En France, un écho favorable grandissant auprès des citoyens
En France, ces prises de position trouvent un certain écho. Youssef, 31 ans, informaticien vivant à Toulouse, y voit « une rare cohérence politique en Europe ». « Sánchez ose dire non à la guerre et rappeler le droit international. C’est courageux, surtout face aux pressions américaines », estime-t-il. Même son de cloche chez Delphine, 45 ans, salariée dans l’édition à Toulouse : « Sur la question palestinienne, il a une position plus humaine que beaucoup d’autres dirigeants.

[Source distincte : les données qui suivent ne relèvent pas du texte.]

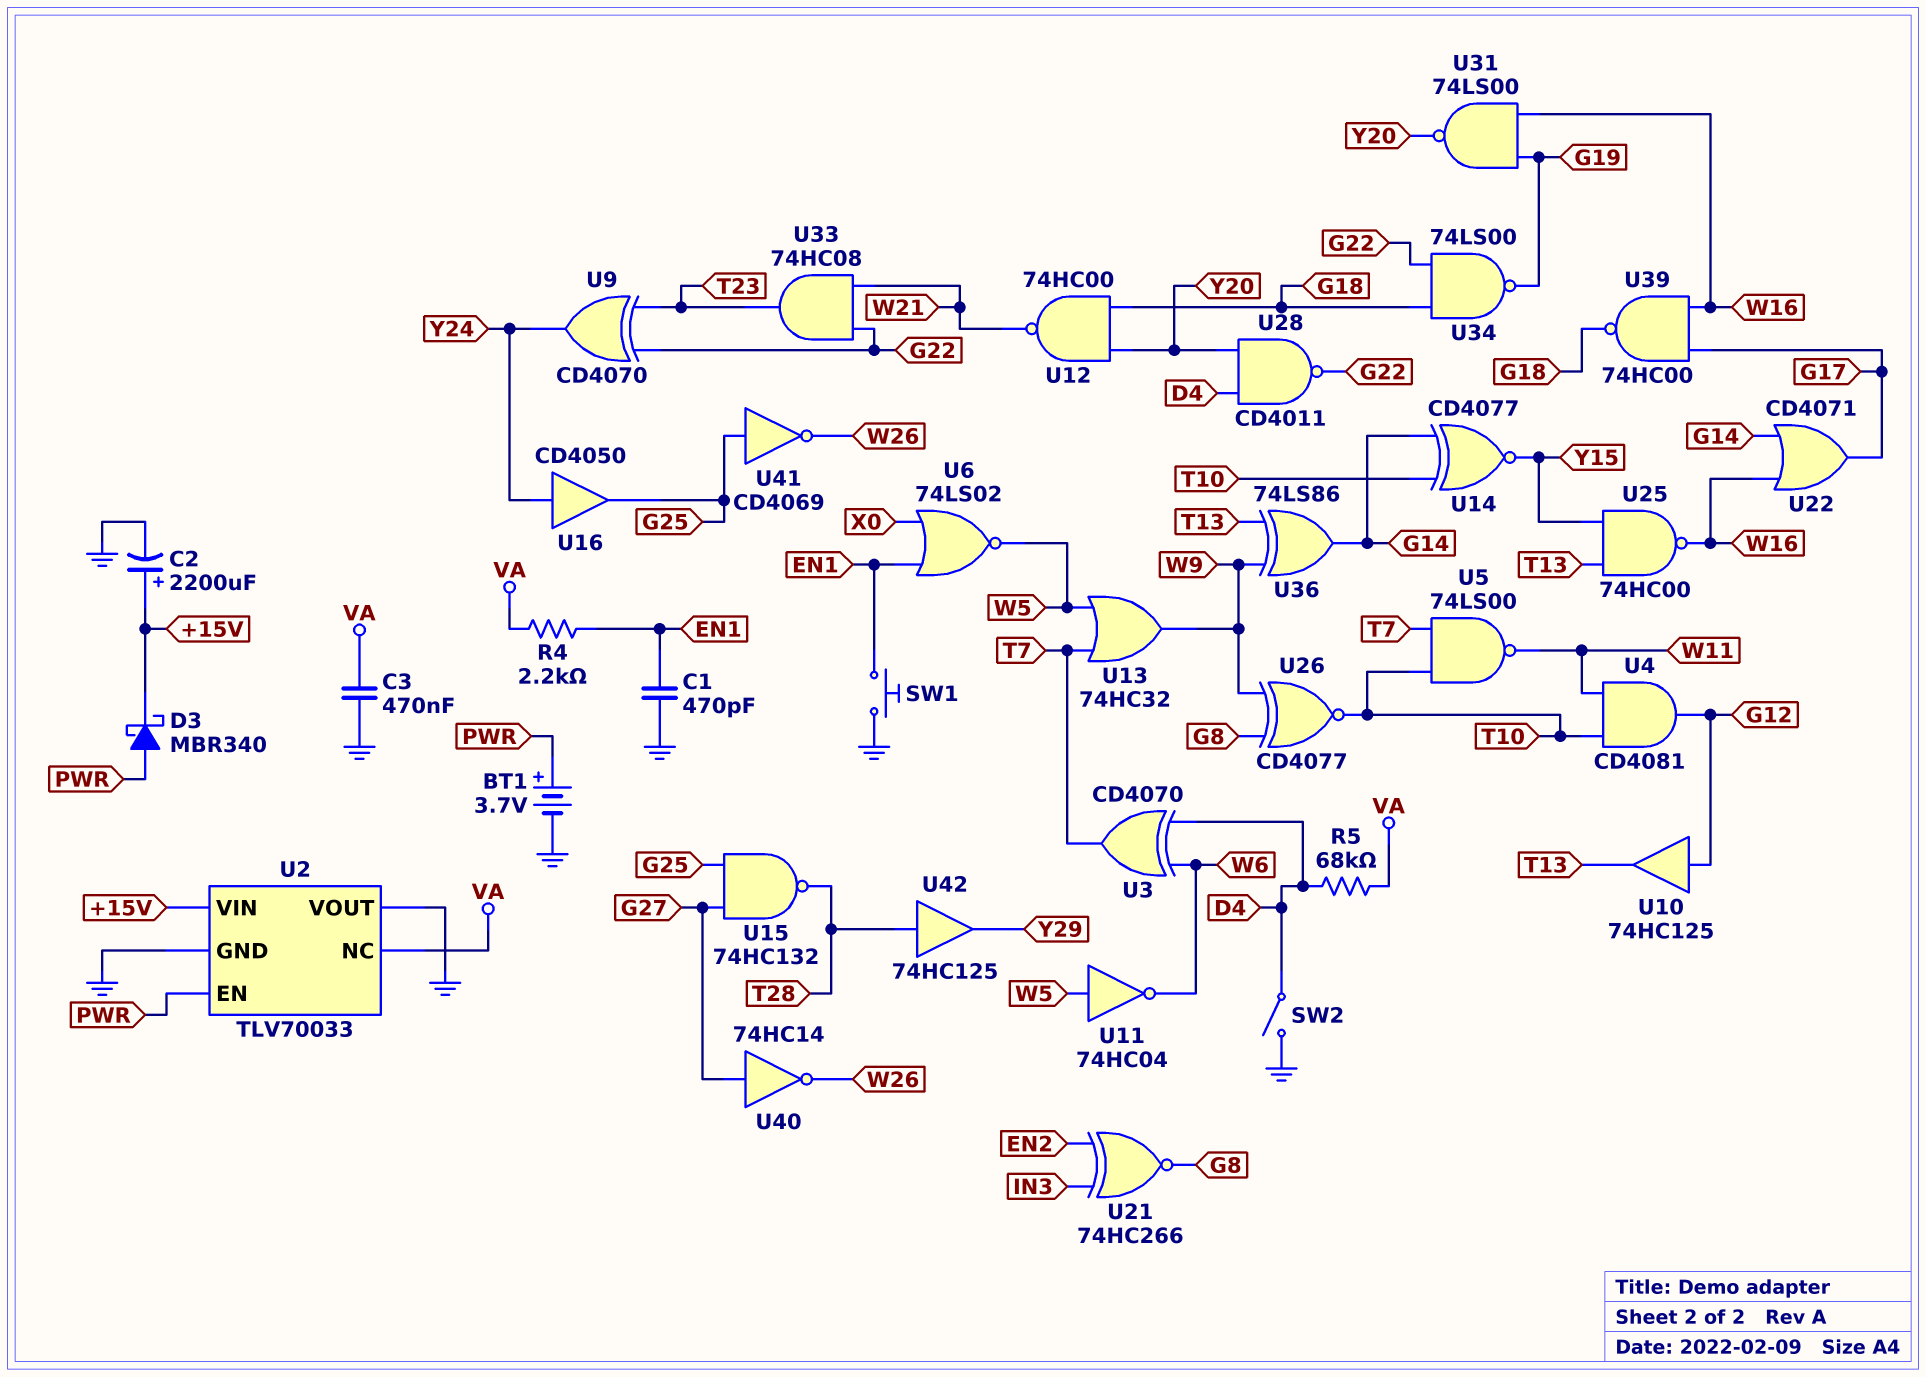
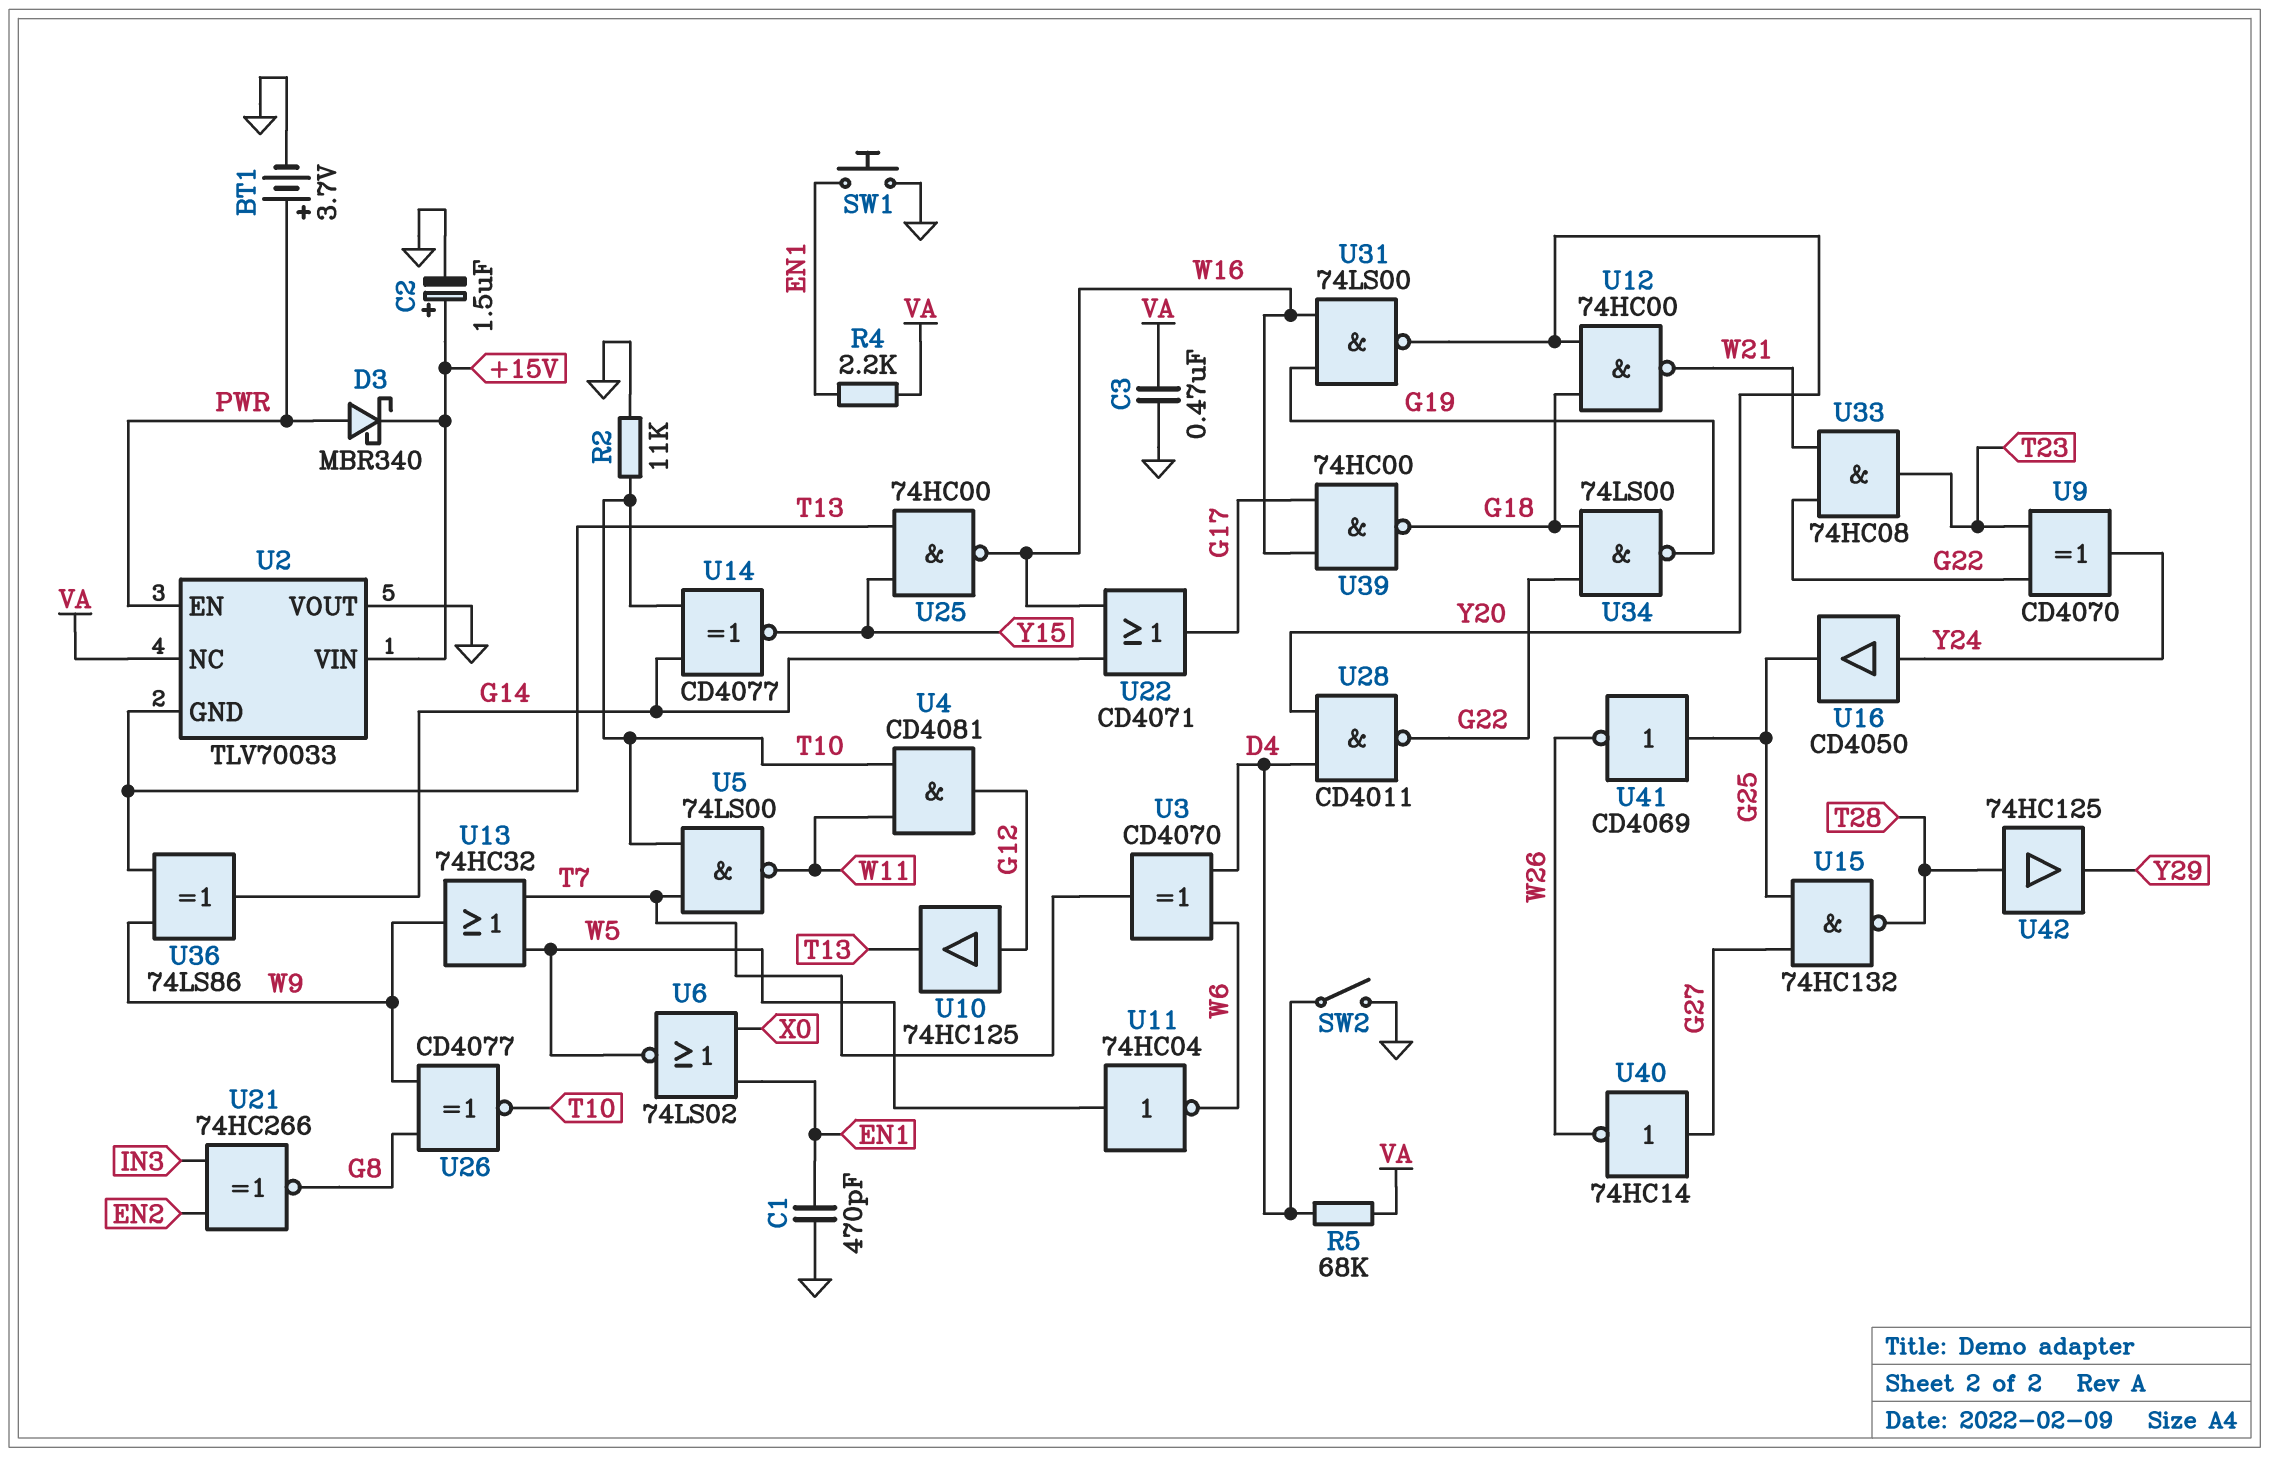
C2: 2200uF (plus +15V, minus GND) -> 1.5uF (plus +15V, minus GND)
R2: none -> 11k (GND, T10)
U2 pin GND: GND -> T13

Ça change l’image de l’Europe et des politiques en général. »

Ces témoignages alimentent ce changement positif d’image d’un dirigeant perçu comme indépendant et engagé, essentiellement auprès d’un public sensible aux enjeux internationaux et humanitaires. La nouvelle stature internationale de l’Espagne fait même germer les graines de l’expatriation auprès de Français. « J’ai 31 ans, je suis bien installé en France, mais j’ai toujours eu l’objectif de vivre une expérience à l’étranger », avoue Youssef, avant de poursuivre : « en ce moment, la prospérité économique de l’Espagne et le courage de son chef du gouvernement me donnent envie d’y poser mes valises pour y passer quelques années. »
Une stratégie d’image calculée ?
Pour les spécialistes, ces prises de positions ne sont pas anodines. Selon José Miro, économiste et analyste politique catalan, cette évolution est loin d’être improvisée : « Pedro Sánchez construit une image de leader moral et international. En s’opposant à Trump et en critiquant Israël, il se positionne comme une alternative progressiste réelle et crédible. »
Cette position présentée comme progressiste nourrit également ses ambitions futures du Premier ministre pour les prochains scrutins. « Il utilise cette image de dirigeant progressiste, opposé à Trump, pour capter davantage de votes de gauche mais surtout d’Espagnols opposés à la guerre », analyse Juan Tovar Ruiz, professeur de relations internationales à l’Université de Burgos dans des propos relayés par l’AFP. Et pour cause, plus de 68 % des Espagnols étaient opposés à la guerre contre l’Iran, y compris parmi les électeurs du Parti populaire (PP), principal parti d’opposition, selon un sondage publié en mars dans le quotidien El País.
José Miró corrobore cette analyse en mettant en lumière une double lecture aux prises de position de Pedro Sánchez : « C’est à la fois une conviction idéologique et une stratégie de communication. Mais sur le plan intérieur, cela lui permet de renforcer sa base électorale, d’en capter une nouvelle et de détourner l’attention des difficultés politiques nationales. »
Si cette posture lui vaut des critiques, notamment sur les risques diplomatiques et économiques, elle consolide aussi sa stature internationale. En refusant l’alignement sur Washington et en adoptant une ligne ferme vis-à-vis d’Israël, Pedro Sánchez s’impose comme une voix dissonante en Europe et une figure pacifiste. Reste à savoir si cette stratégie, qui redéfinit son image de dirigeant national en acteur mondial, se traduira durablement en un capital politique sérieux, tant sur la scène internationale qu’auprès des électeurs espagnols.